What Is The EOS Hackathon
The EOS Hackathon series is a program founded and funded by Block One that not only incentives the creation of innovative dApps built on EOS but also get like-minded individuals together to develop new personal relationships. That aside, I am sure the $1.5 Million prize pool is incentive enough for anyone with a great idea to get involved.
So how are these submissions judged I hear you say? well here you go
- Utilization of EOSIO Blockchain Tech: How well suited is this idea for blockchain technology? Is there a clear need for it?
- Creativity: Is the idea unique?
- Impact: Did the team create a dApp that has a real impact? Can it be used and work in the real world?
- Scalability: Growth potential of the application? What impact can it have on the world as a whole?
The Judges are no Simon Cowell, but they are
- Brendan Blumer – CEO, Block.one
- Dan Larimer – CTO, Block.one
- Michael Cao – Founder, EOS Global
- Winnie Liu – Founder, EOS Global
- Stefan Schuetze – FinLab AG
- Dr. Jane Thomason – CEO, Abt Associates
- Joshua Lavin – Developer Relations, Block.one
- Serg Metelin – Head of Developer Relations, Block.one
We have seen a lot of people complaining about the amount of money the Block One raised during the one-year ICO they held, stating that no project needs that kind of money. If we put jealousy to the back of our minds for a moment, we can see that allocating funds to this type of project is an excellent decision for the EOS community. The Hackathon will boost not only the visibility of EOS as the tournament travels around the globe, it will also help new and/or underfunded developers with great ideas and potential to realize their vision. Without a program like the Hackathon, they may not have been able to do so, and we could have potentially lost some fantastic opportunities.
The EOS Global Hackathon series is a first-of-its-kind event in the world of blockchain that serves Block.one’s goal of supporting a decentralized global community from the ground up.

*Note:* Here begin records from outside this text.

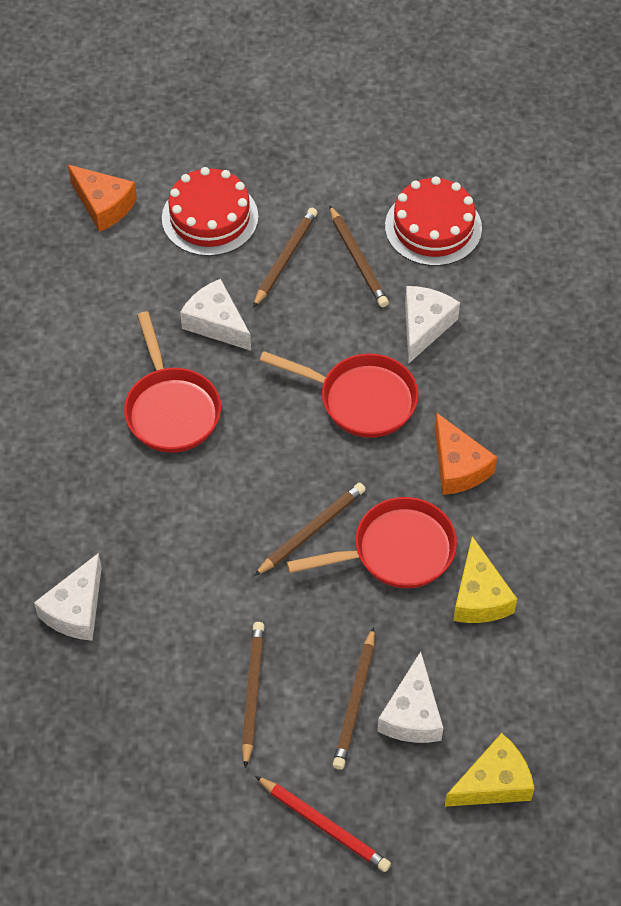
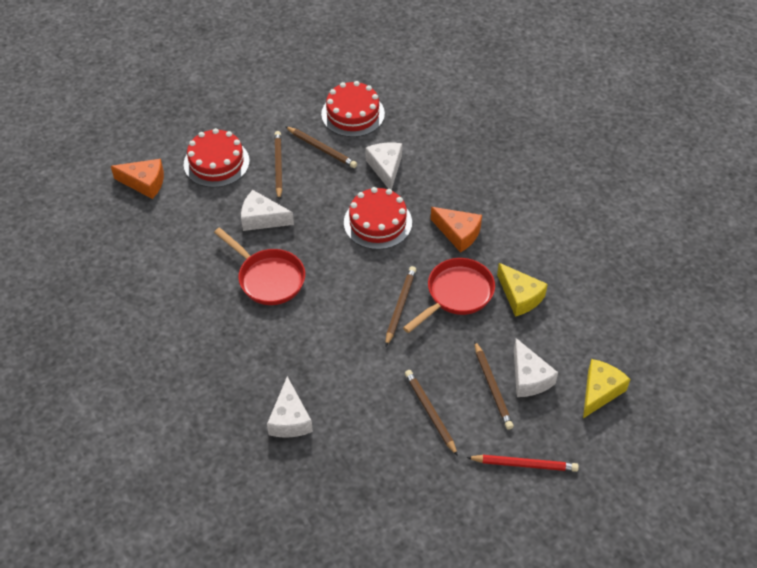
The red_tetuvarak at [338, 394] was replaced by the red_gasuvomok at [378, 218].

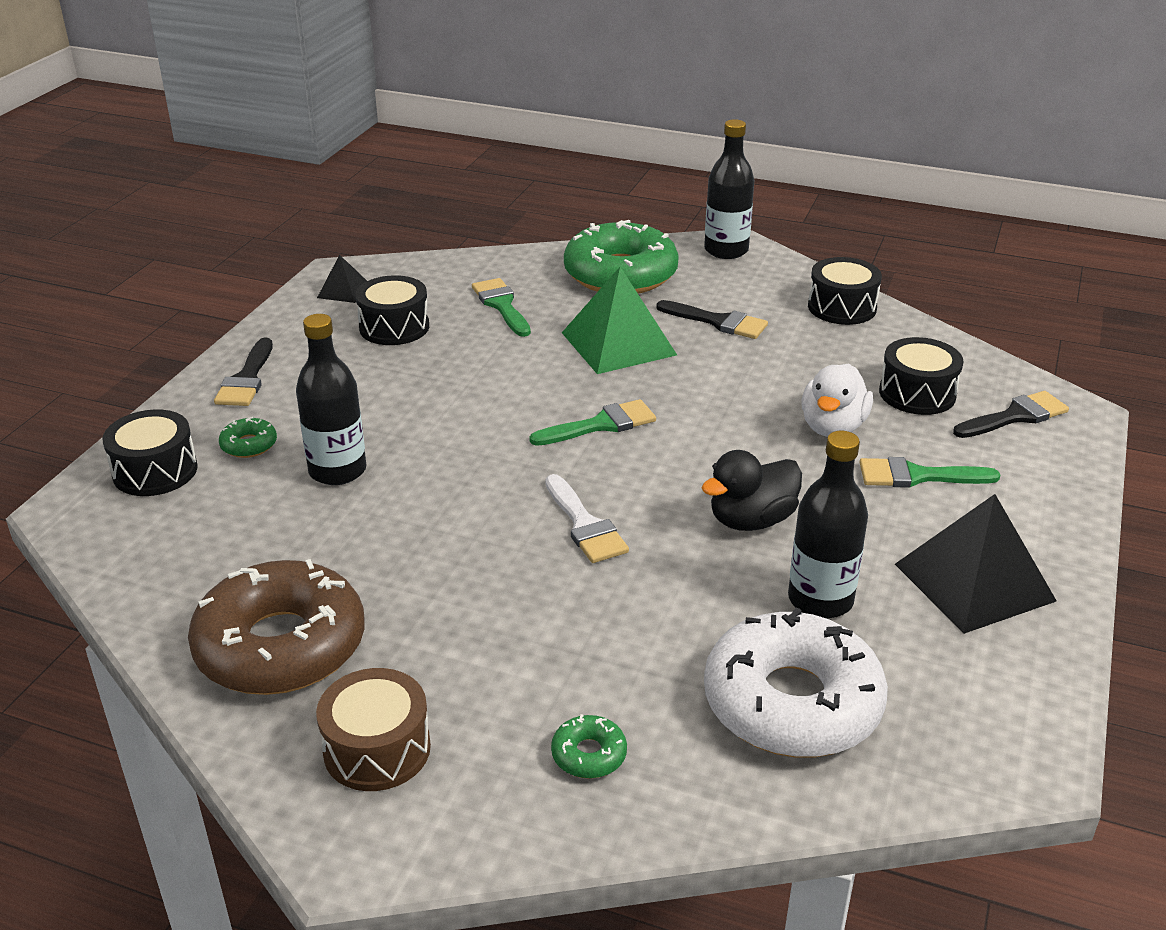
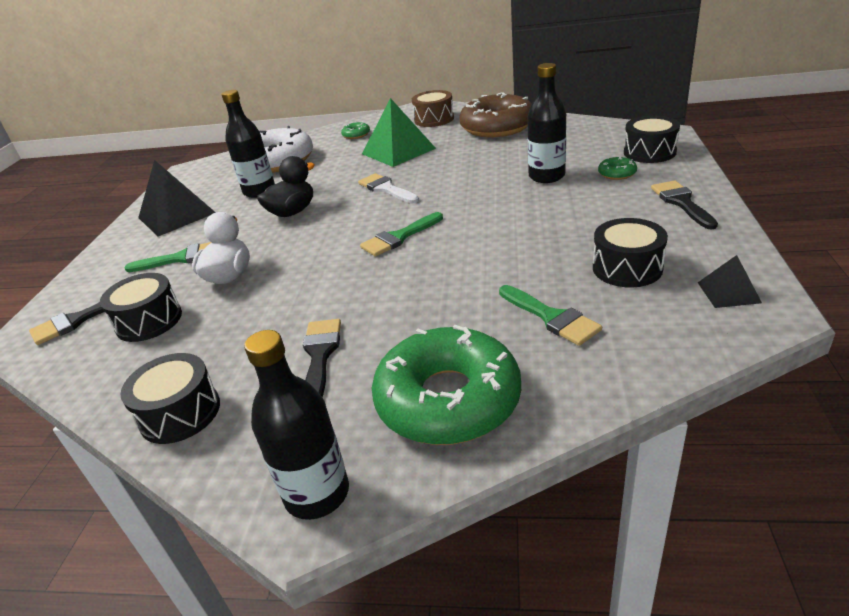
The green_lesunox moved from [619, 320] to [399, 132]. The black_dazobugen at [712, 319] turned 75 degrees clockwise.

The Hackathons next stop is SYDNEY starting August 4th through to the 5th, the last stop before the grand finale is LONDON starting on September 22nd through 23rd.
First Prize Goes Too.
The first EOS Hackathon was held in China, June 9-10 and had a fantastic turn out from people all over the world. All the teams participating were fighting for a prize of $100,000 and a place in the grand finale which will be announced on December the 8th this year. Team IDPASS won the first Hackathon with their dApp that aims to provide always accessible identification with storing access to the data on the blockchain.
Here is what the team had to say about theirs dApp.
The “why” is one simple figure: over one billion people in the world do not have any form of identification documents. Those are obviously required to access services such as education, healthcare, banking or even justice.
Our proposed response to this global issue relies on one main concept: Self-Sovereign Identity.
Because those people live in often unstable or inaccessible areas, we believe that they need a form of identification that is under their control and retrievable when needed, while reducing the risk of their identity being used against them. They must be able to prove their identity without relying on a shared central database that could be used to track them. This is exactly where the blockchain comes into action, as it enables us to use cryptographic proof to validate authenticity rather than, for instance, a government’s seal.
We use the blockchain to solely anchor the identity and act as a Decentralized Public Key Infrastructure but not store any other identifiable data on the blockchain, even in an encrypted format. All data is stored on a device which is owned by the individual.
With 3 long-time friends, Jeremy Bethmont, Loic Bistuer, and Greg Martel – we all met at university 15 years ago – I co-founded Newlogic, a software consultancy and development company headquartered in Singapore with offices throughout Southeast Asia. We have been working with humanitarian agencies for the last 4 years on projects revolving around biometrics and identity, which gives us the expertise and experience required to understand and help tackle such a huge issue.
The second and third prize winnings were still nothing to scoff at, they were $25,000 and $10,000 respectively. Blockflare took home second prize, which was $25,000 USD. Blockflare, a decentralized anti-DDos platform, works on DDoS mitigation via the team’s new proof-of-work and Tor routing protocol. Third place was given to Ducatur, who received $10,000 USD. Ducator wants to build the first decentralized exchange for EOS and Ether that is as fast as Binance. Other categories that won prizes where:
– Best Social Impact – Smart Cities Steroids – $3000
– Best User Experience e – Warranteas $3000
– Best Social Media Post – Shabaz Ahmed – $3000
It seemed like a great event and I am looking forward to watching the highlights of the Syndey Hackathon.